The comparison of the pathways between the children and adolescent groups revealed that exercise did not affect depression in either group, which contrasts with prior studies. Previous studies reported a correlation between physical activity and depression in children and adolescents (12–13). However, in Korea, there was no direct correlation between exercise frequency and depression (8). Studies conducted abroad have been systematic reviews that synthesize multiple studies over a long period (13–14). This study and previous studies in Korea are cross-sectional studies conducted at specific points in time (8). However, additional research is needed to determine the special environment in South Korea that engenders such results. Additionally, all pathways were significant in both children and adolescents. In particular, the paths of school life satisfaction in physical health awareness and physical health awareness in exercise practice were higher in adolescents. However, school life satisfaction in exercise practice was found to be higher in children, and this difference was statistically significant.
Considering the mediating effects, depression did not have a significant effect on exercise and school life satisfaction in either children or adolescents. This contrasts with the results for all children and adolescents, which showed a direct path between exercise practice and depression. Thus, the results imply the need for further examination of exercise and depression not only in direct relationships but also in indirect relationships. All other mediating effects from exercise to school life satisfaction and health recognition to school life satisfaction were significant. In particular, the mediation effect of health recognition was higher in adolescents than in children, and the difference was significant. Thus, the direct and indirect relationships between exercise, health awareness, and school life satisfaction are stronger in adolescents than in children. In the context of COVID-19, children and adolescents showed a significant decrease in physical activity (23). Additionally, mental health deterioration, including anxiety and stress, intensified and weight gain increased the risk of obesity and threatened physical health (24). Students complained of severe fatigue in school and learning, and their overall quality of life worsened (25).

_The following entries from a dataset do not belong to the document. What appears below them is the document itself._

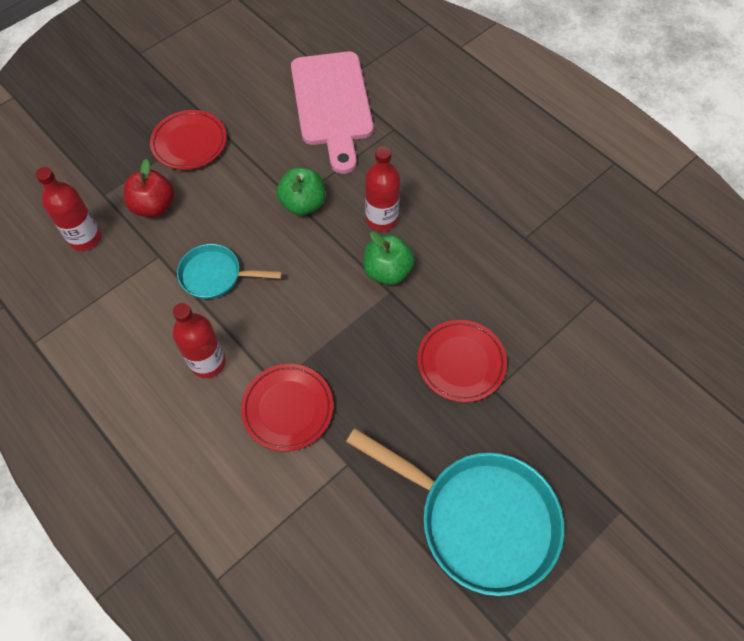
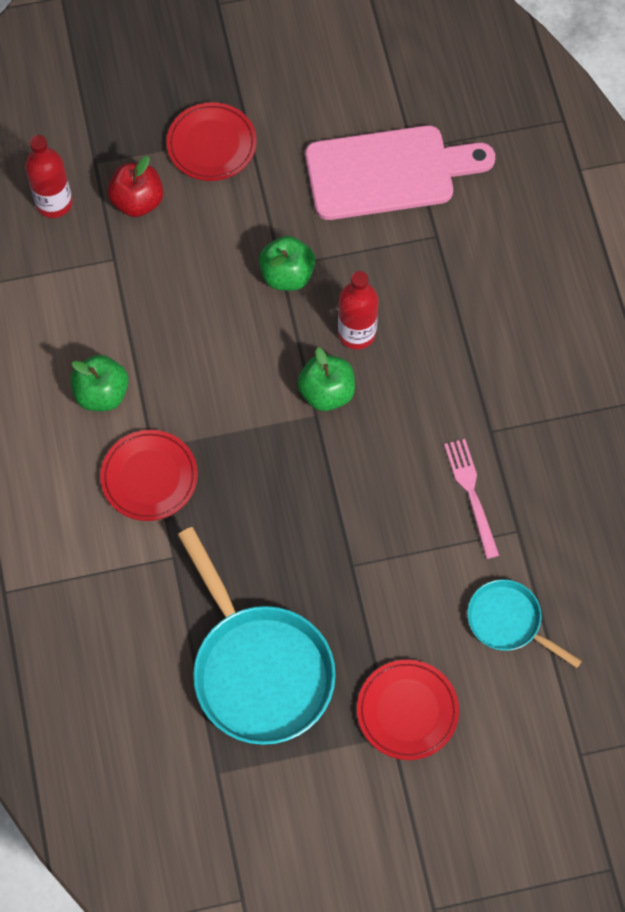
camera: 30 degrees right, 5 degrees up
(208, 362) = (102, 394): red bottle -> green apple
(215, 275) = (157, 309): turquoise pan -> turquoise pan (508, 622)
(332, 104) = (388, 172): pink cutting board -> pink cutting board turned 120 degrees counterclockwise
(461, 362) = (338, 522): red plate -> red plate (407, 711)
(543, 288) = (471, 493): none -> pink fork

Several limitations of this study warrant comment. First, exercise and physical health awareness, although verified by experts, were measured as a single item; therefore, this limited the statistical validity and reliability of the study. Second, adolescents were targeted at both middle school and high school grades, while children in grades one to three were excluded; only those in grades four to six were included, considering the level of understanding needed to complete the survey. Despite these limitations, the study was able to identify the relationship between physical and mental health and school life satisfaction and the differences between children and adolescents, through a large sample at the national level. This knowledge is beneficial, as the results suggest specific measures to improve Korean students’ school life experience through greater physical activity.
Conclusion
Exercise improves school life satisfaction, and among the variables, physical health recognition, self-esteem, and depression were directly and indirectly involved. Additionally, children and adolescents confirmed that there were significant differences in some paths. These results have important implications for establishing exercise strategies to increase satisfaction with school, which comprises a large part of the lives of children and adolescents.
Journalism Ethics considerations
Ethical issues (Including plagiarism, informed consent, misconduct, data fabrication and/or falsification, double publication and/or submission, redundancy, etc.) have been completely observed by the authors.
Acknowledgements
This research received no external funding.
Footnotes
Conflict of Interest
The author declares no conflicts of interest.